= A. P. T. James =

Trinidad and Tobago politician

Alphonso Philbert Theophilus "Fargo" James (c. 1901 – 7 January 1962) was a Trinidad and Tobago politician. He was elected to the Legislative Council in 1946. He served in the Legislative Council until 1961 when he was defeated by A. N. R. Robinson. James was known as "Fargo", after a brand of trucks, because of his strength and tendency to crush opponents. He was known as being a proponent of Tobagonian secession from Trinidad and Tobago.

== Early life ==
A. P. T. James was born in the village of Black Rock, Tobago.

== Political life ==
In 1919 James left Tobago for Trinidad, where he worked in the oil fields and later as a stevedore, working for Brighton Lake Asphalt, which produced and exported asphalt from the Pitch Lake in La Brea. He initially joined the Trinidad Workingmen's Association led by A. A. Cipriani and later the Federated Workers Trade Union led by Albert Gomes and Quintin O'Connor. James became a union organiser and represented oil and asphalt workers.
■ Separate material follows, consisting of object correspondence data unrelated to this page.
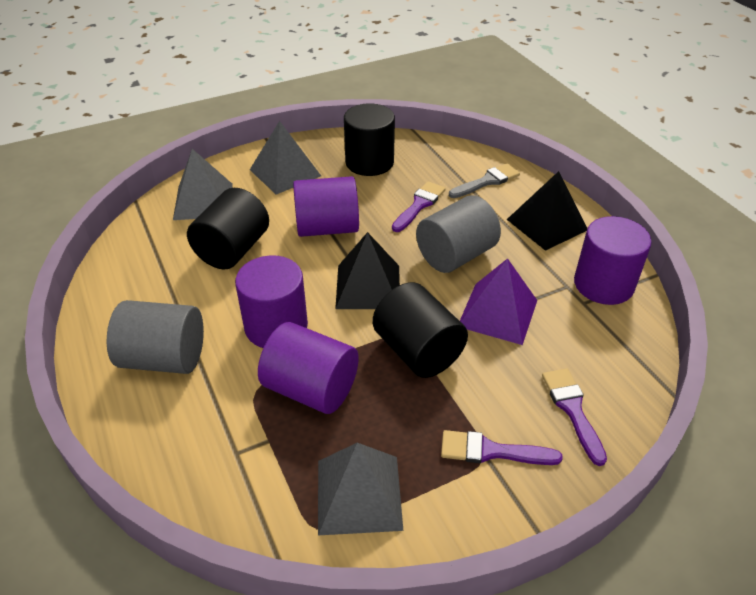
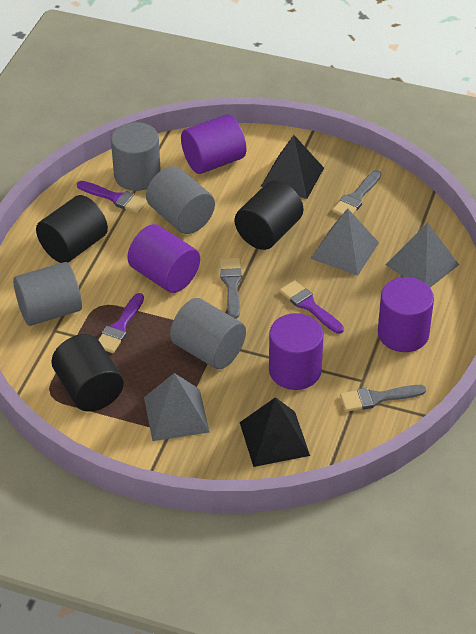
grey brush: 1 -> 3
grey cylinder: 2 -> 4
purple pyramid: 1 -> 0

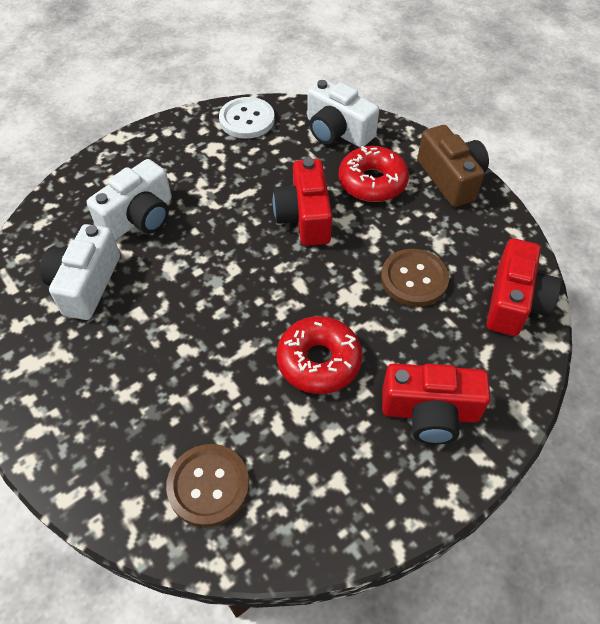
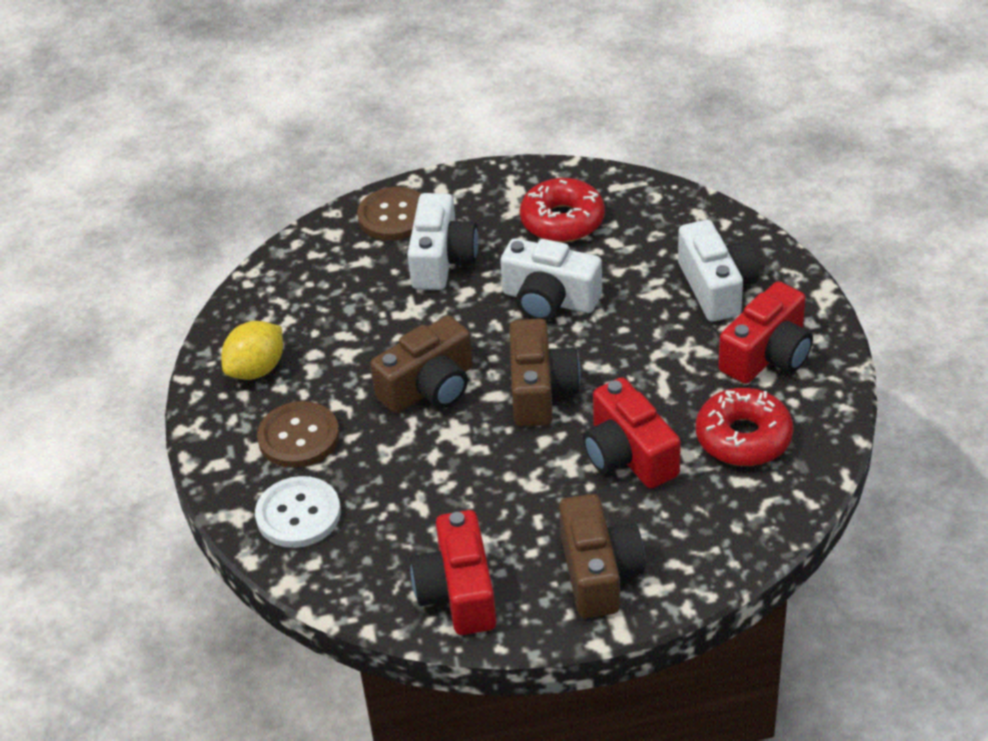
brown camera: 1 -> 3
yellow lemon: 0 -> 1

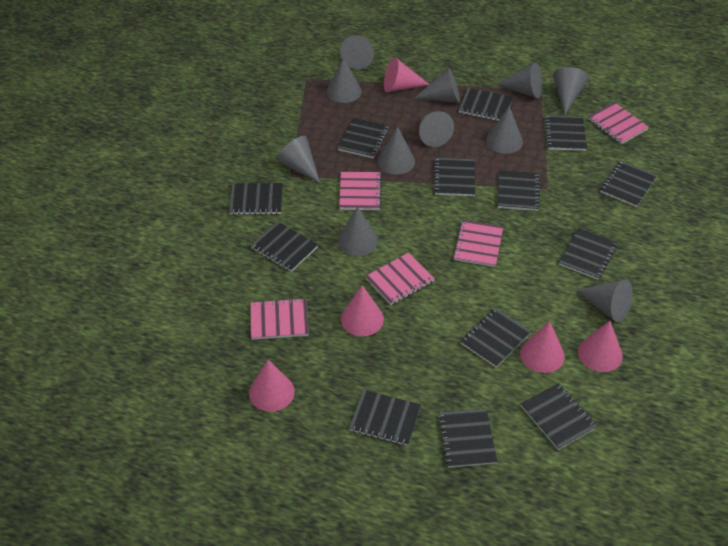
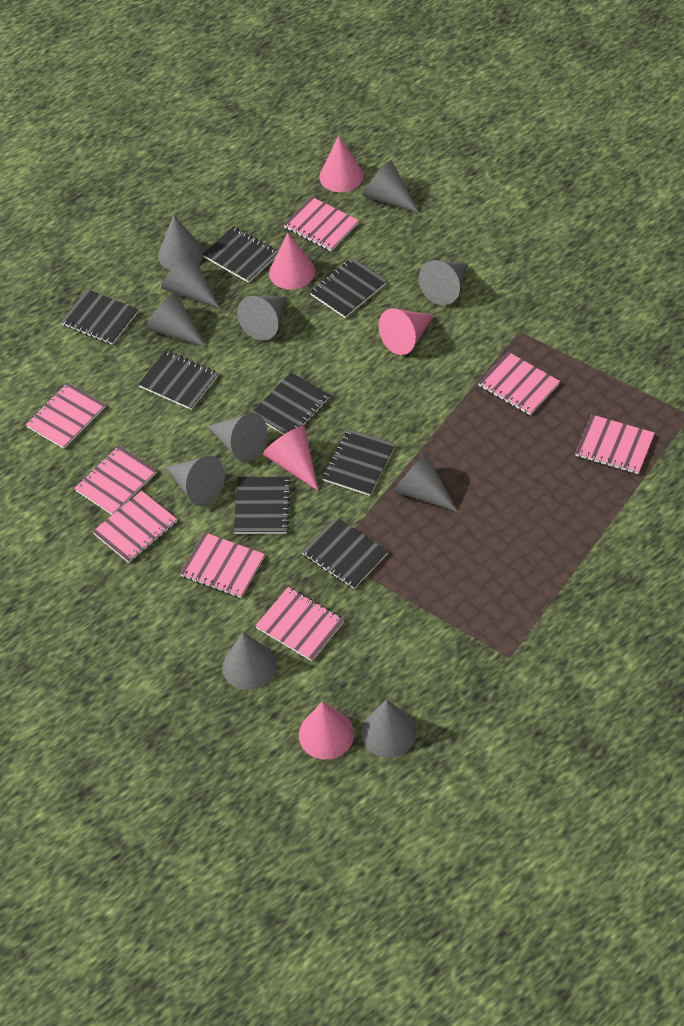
black notebook: 13 -> 8
pink notebook: 5 -> 8

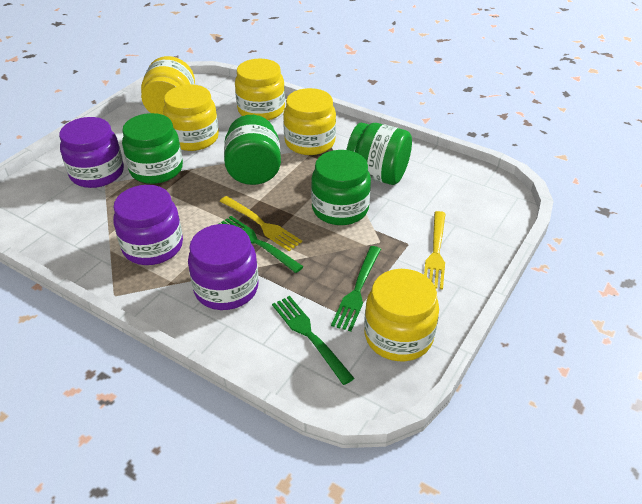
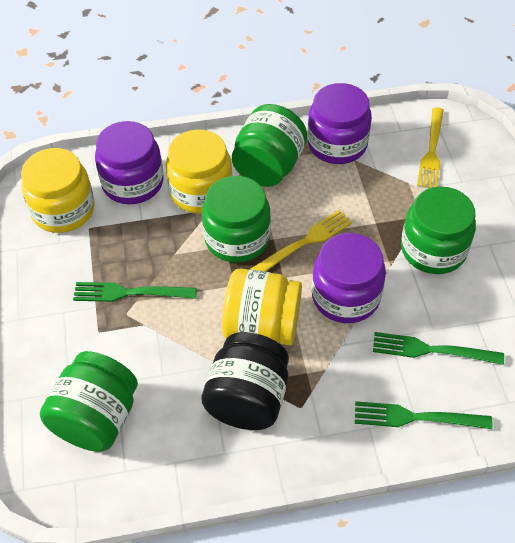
black jar: 0 -> 1
yellow jar: 5 -> 3

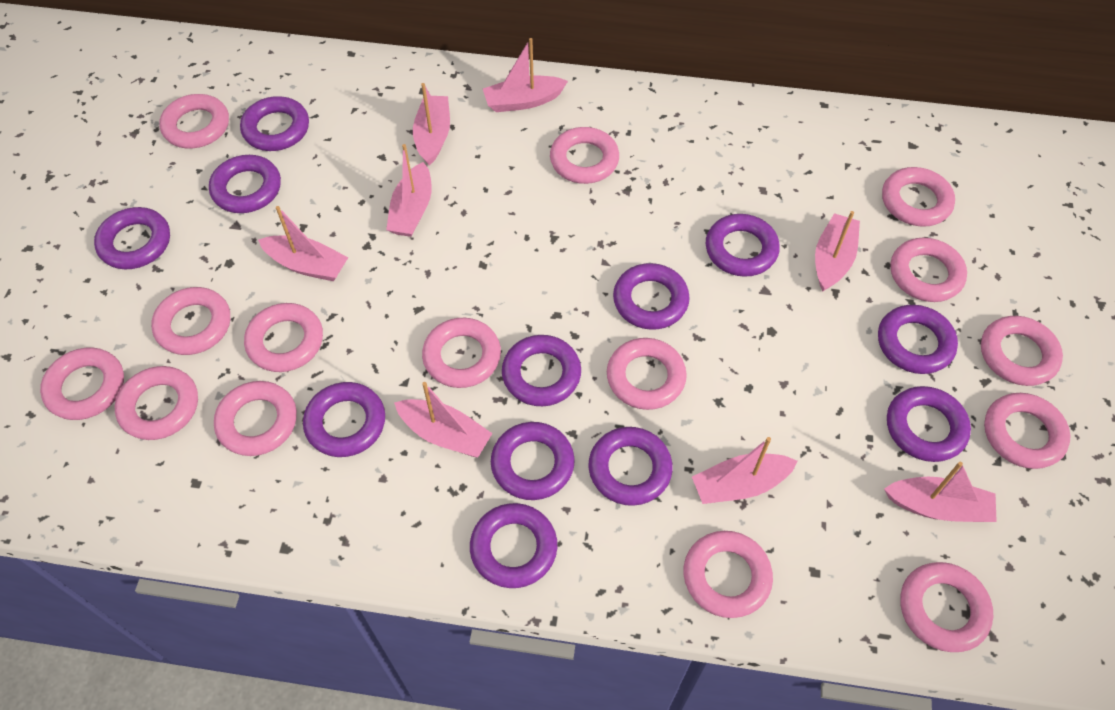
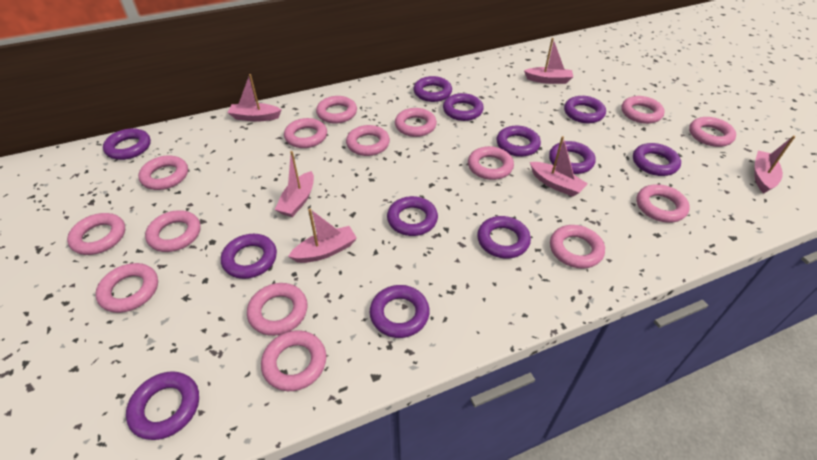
pink boat: 8 -> 6

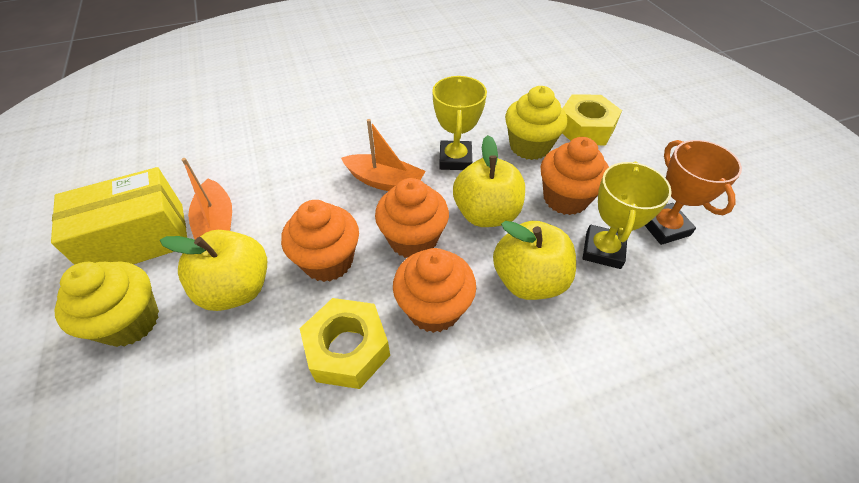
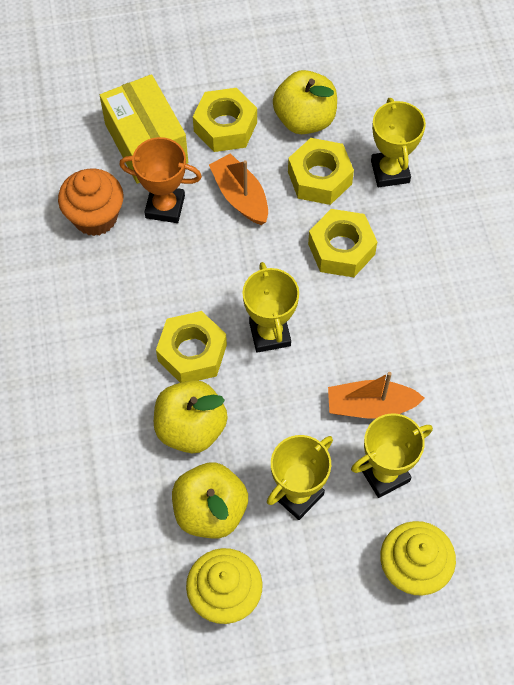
orange cupcake: 4 -> 1
yellow nut: 2 -> 4
yellow trophy: 2 -> 4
James became a successful businessman, supplying labour contracts in the oil fields and stevedore services in Port of Spain. He was elected to the Legislative Council in 1946 representing Tobago. He was first elected on a Butler Party ticket, but after falling out with T. U. B. Butler, he affiliated with Patrick Solomon's Caribbean Socialist Party. James later represented the Trinidad Labour Party and the Democratic Labour Party.

After being defeated by Robinson in the 1961 General Elections, James retired from politics and died shortly thereafter.